If you cringe when databases and “CRM” is brought up in marketing conversations, you are not alone.
Many wineries are confused about this area of their business, or feel they aren’t ready for CRM, or that having a database strategy involves complicated and expensive technology.
In reality, you probably already have a database, a Customer Relationship Management (CRM) system, and a strategy. Anything that helps you to keep track of customer data so that you can serve them and make sales, by definition, is your CRM system. Twenty years ago it was a Rolodex, now it is an excel sheet, your Quickbooks,, or another customer database…whatever is appropriate to your comfort level and your size business.
But, just like developing a the tools and knowledge about wine, slowly moving into more sophisticated customer management techniques doesn’t need to be scary. Just take it slow, ask a lot of questions, and learn a long the way.
Wine aficionados tell us to swirl and gaze upon the wine to start to learn about it. Do the same with your database. Get to know it, analyze it, understand it. Are your customers new, old, frequent Club buyers, or one-time tire-kickers? Do they fall into segments by varietal, or the on-site party-goers and the off-site email buyers? The most important question you’ll want to answer in this step is what your primary database need it. It will likely be one of two goals:
You are probably thinking that both would be nice…but usually one goal is more important to your business than another.
We’ve gazed at our wine, we’ve “volatilized the esters”, now we stick our nose in for a big snort. This is supposed to tell us what is to come on the palate and give us clues about the wine.
We can do the same with our database in the form of testing.
If you’ve decided the acquisition is your #1 priority, then explore 2-3 new channels and try minimal campaigns. For instance, try a pouring event with a follow up email, test a small, targeted list buy and offer mailing, and execute a Facebook ad campaign. Then compare the three. Just remember to track your acquisition channels and make the barrier to trial as small as possible (e.g. breaking 3 packs into single bottles or reducing shipping.) Also remember that, sadly, gratification is usually not immediate. It often takes 2 or more communications for a customer to purchase. So, don’t disregard a channel too early and give it at least 2 “touches” before you determine if that customer group was worth your effort.
Finally we get to drink it.
Once you got your groove on with your objectives and channels identified, now is the time for the “relationship” part.

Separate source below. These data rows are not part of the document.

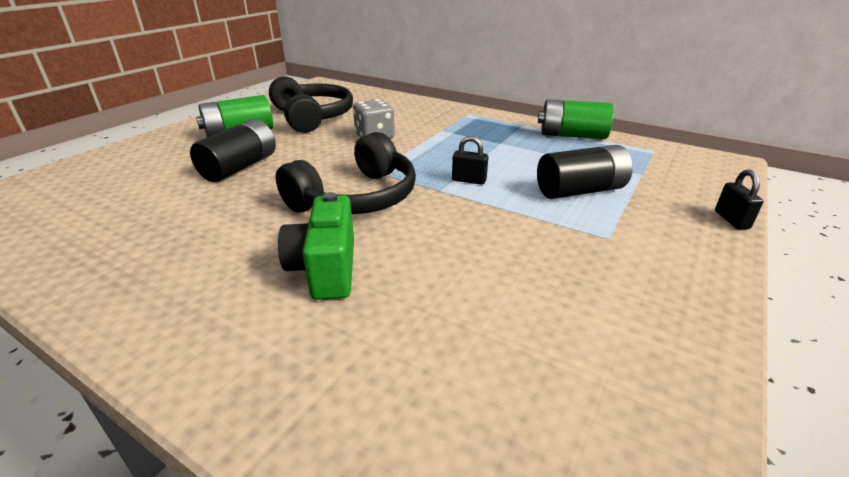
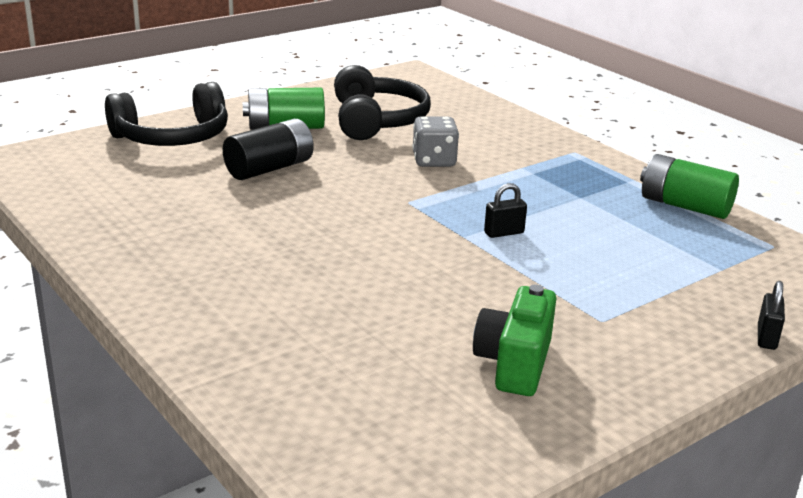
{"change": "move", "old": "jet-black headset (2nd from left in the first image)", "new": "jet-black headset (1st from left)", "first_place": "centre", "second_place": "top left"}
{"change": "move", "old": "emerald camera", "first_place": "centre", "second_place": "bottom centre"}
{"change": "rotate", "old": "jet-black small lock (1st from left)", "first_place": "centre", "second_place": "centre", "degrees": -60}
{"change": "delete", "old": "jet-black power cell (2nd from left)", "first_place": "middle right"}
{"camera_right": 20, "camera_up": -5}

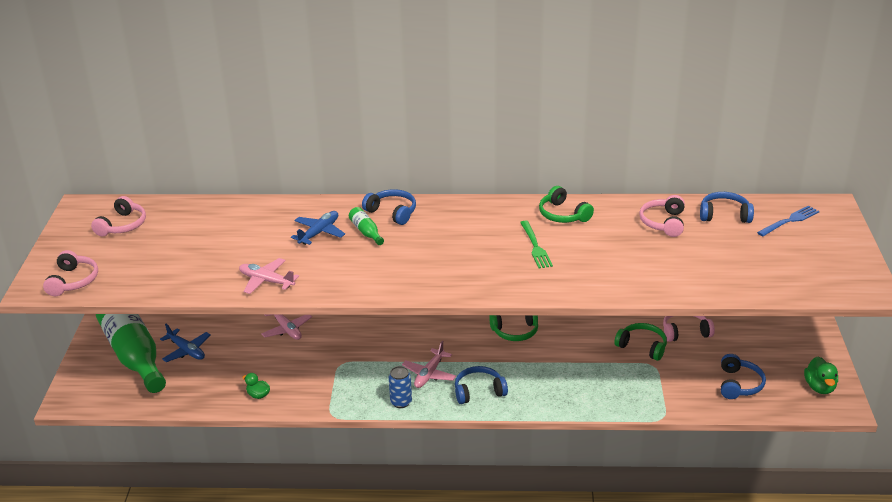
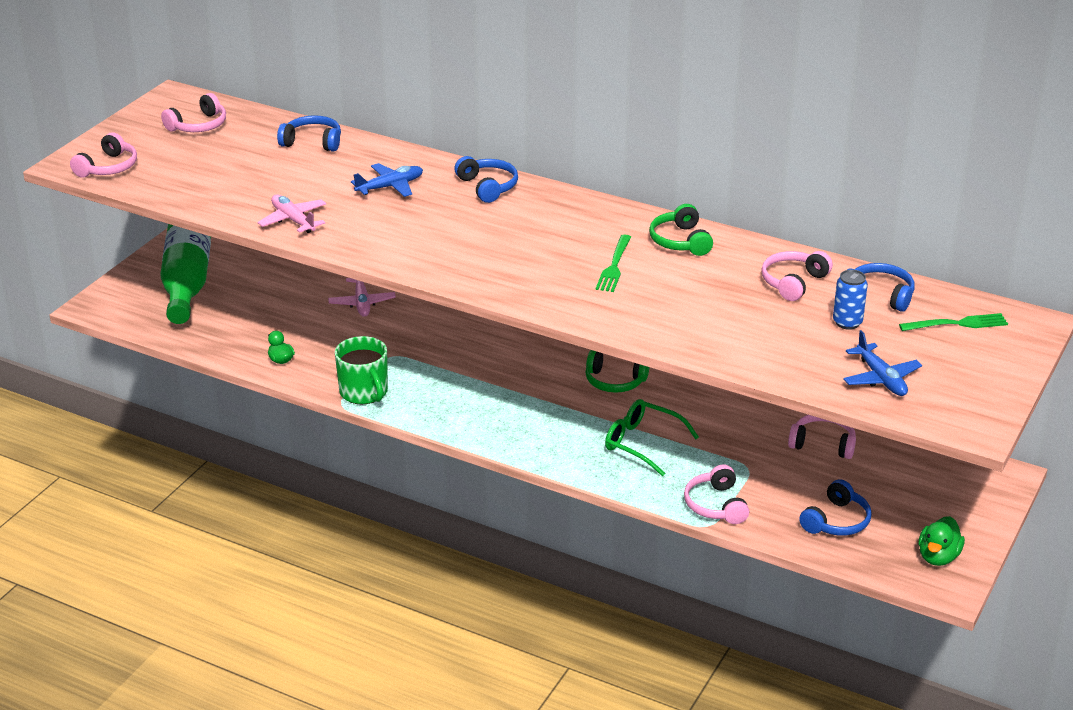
{"change": "move", "old": "royal blue headset (2nd from left in the first image)", "new": "royal blue headset (1st from left)", "first_place": "bottom centre", "second_place": "top left"}
{"change": "insert", "new": "emerald tea mug", "second_place": "centre"}
{"change": "insert", "new": "emerald glasses", "second_place": "centre"}
{"change": "insert", "new": "rose-pink headset (3rd from left)", "second_place": "bottom right"}
{"change": "move", "old": "royal blue soda can", "first_place": "bottom centre", "second_place": "middle right"}
{"change": "move", "old": "royal blue aeroplane (1st from left in the first image)", "new": "royal blue aeroplane (2nd from left)", "first_place": "bottom left", "second_place": "middle right"}
{"change": "recolor", "old": "royal blue fork", "new": "emerald fork (2nd from left)", "first_place": "middle right", "second_place": "middle right"}
{"change": "delete", "old": "emerald flask (2nd from left)", "first_place": "centre"}
{"change": "delete", "old": "rose-pink aeroplane (3rd from left)", "first_place": "bottom centre"}
{"change": "delete", "old": "emerald headset (3rd from left)", "first_place": "bottom right"}
{"camera_right": 25, "camera_up": 0}

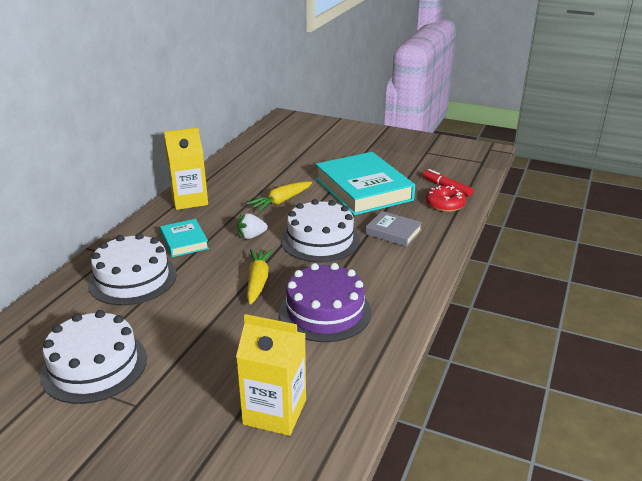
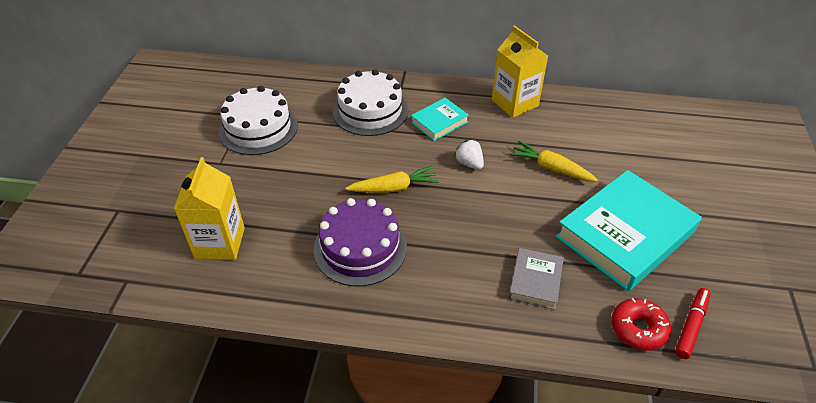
{"change": "delete", "old": "snow-white layer cake (3rd from left)", "first_place": "centre"}
{"camera_right": 75, "camera_up": 15}

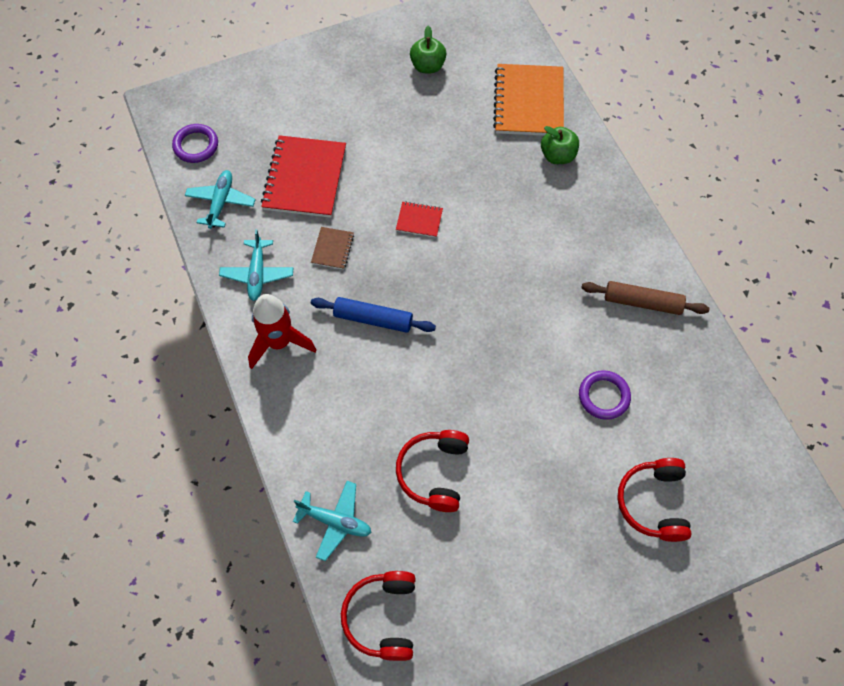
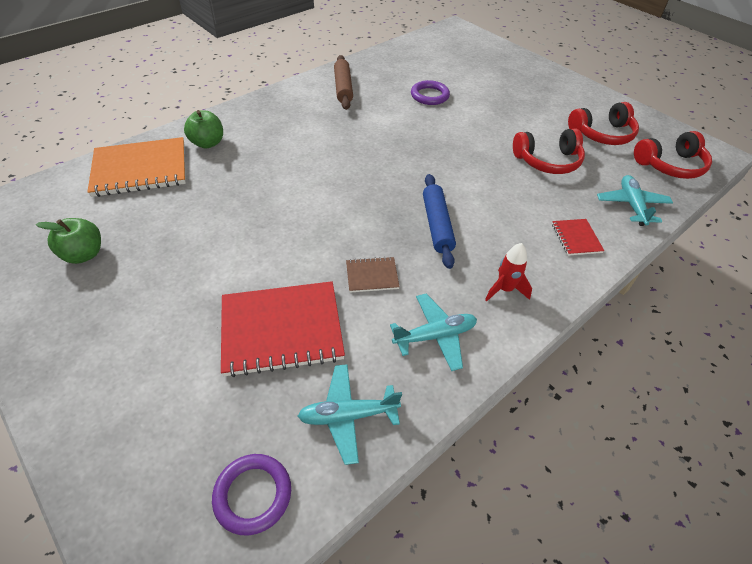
{"change": "resize", "old": "red rocket", "first_place": "centre", "second_place": "middle right", "factor": 0.59}
{"change": "move", "old": "red exercise book (2nd from left)", "first_place": "top centre", "second_place": "middle right"}
{"change": "move", "old": "red headset (3rd from left in the first image)", "new": "red headset (2nd from left)", "first_place": "bottom right", "second_place": "top right"}
{"camera_right": -110, "camera_up": -15}

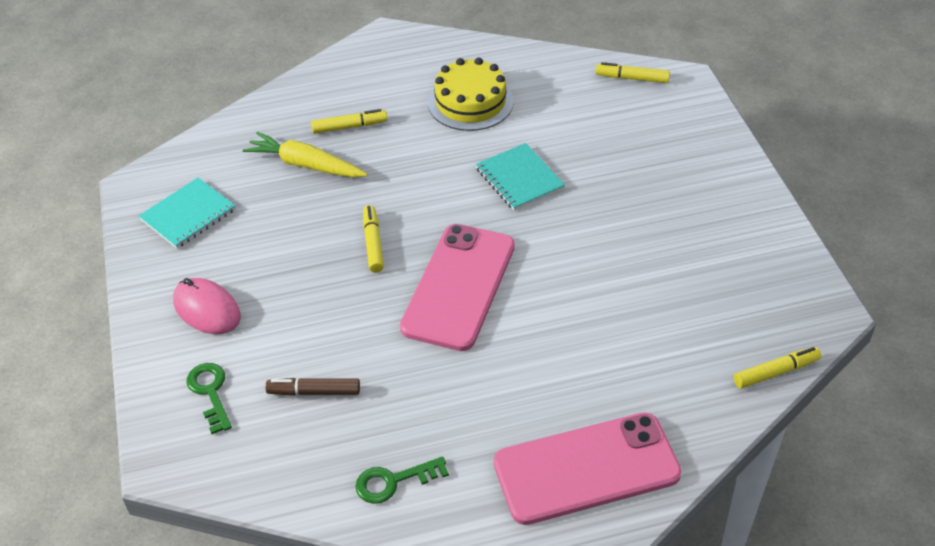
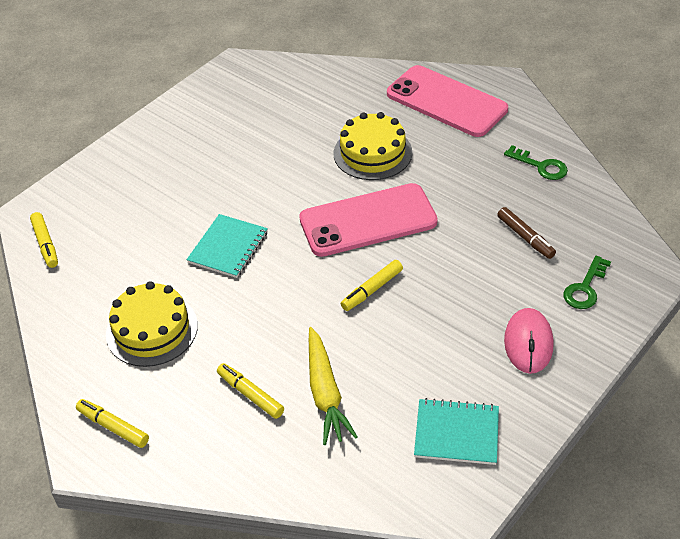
{"change": "move", "old": "bright yellow marker pen (4th from left in the first image)", "new": "bright yellow marker pen (2nd from left)", "first_place": "bottom right", "second_place": "bottom left"}
{"change": "insert", "new": "bright yellow layer cake (2nd from left)", "second_place": "top centre"}
{"camera_right": -125, "camera_up": 0}

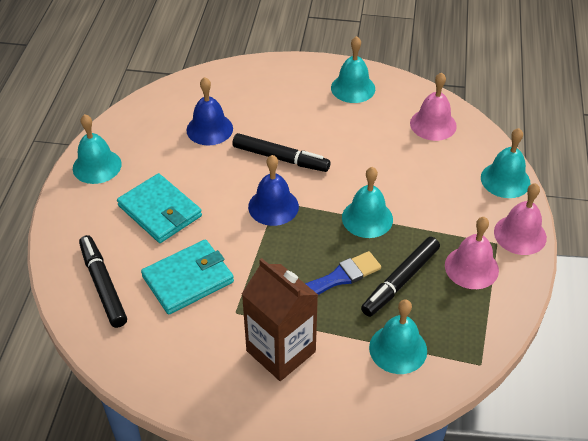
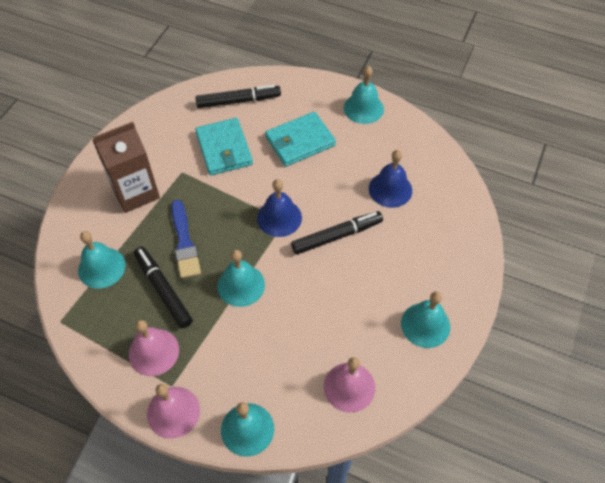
{"change": "rotate", "old": "jet-black marker pen (2nd from left in the first image)", "first_place": "centre", "second_place": "centre", "degrees": -150}
{"camera_right": 105, "camera_up": 10}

To truly engage your customer you’ll want to capture profile and preference information across channels to launch segmentation and personalization in your programs. From an acquisition standpoint, start by including a field for a mobile number, or twitter or facebook on all online opt-in forms. Make sure to include additional fields for basic segmentation data, in particular zip code and applicable demographic information, e.g. date of birth. Insert segmentation data capture as part of the tasting room standard process in order to collect data directly through an opt-in.
Follow a similar strategy for retention campaigns, collecting customer data in exchange for providing customer value. Remember, direct marketing is a two-way street, and as long as customers feel they are receiving value from campaigns, they will gladly share pertinent targeting criteria.
Now you can roll around in all that glorious data. Analyze activity across channels to develop content and outreach would be an initial goal. For instance, when I printed half a million holiday wine catalogs for Fosters I knew my (AOV) Average Order Value would be around $275. So, this was a great chance to dangle free shipping and other discounts for orders of $285 and above to encourage “just a single bottle more” on every order. (It works, too.)
In addition, use can your new knowledge to understand the types of outreach that best activate specific types of customers. View data through the lens of customer-centric metrics such as lifetime value and sales created, as opposed to channel-centric metrics like open and clickthrough rates. In this way you’ll know if those tasting coupons or tasting events are bringing in case or bottle buyers.
You didn’t learn about wine overnight, and you won’t intimately know your database easily either. But, as with wine, with discipline and practice the rewards of managing your relationships with your customers is extremely rewarding.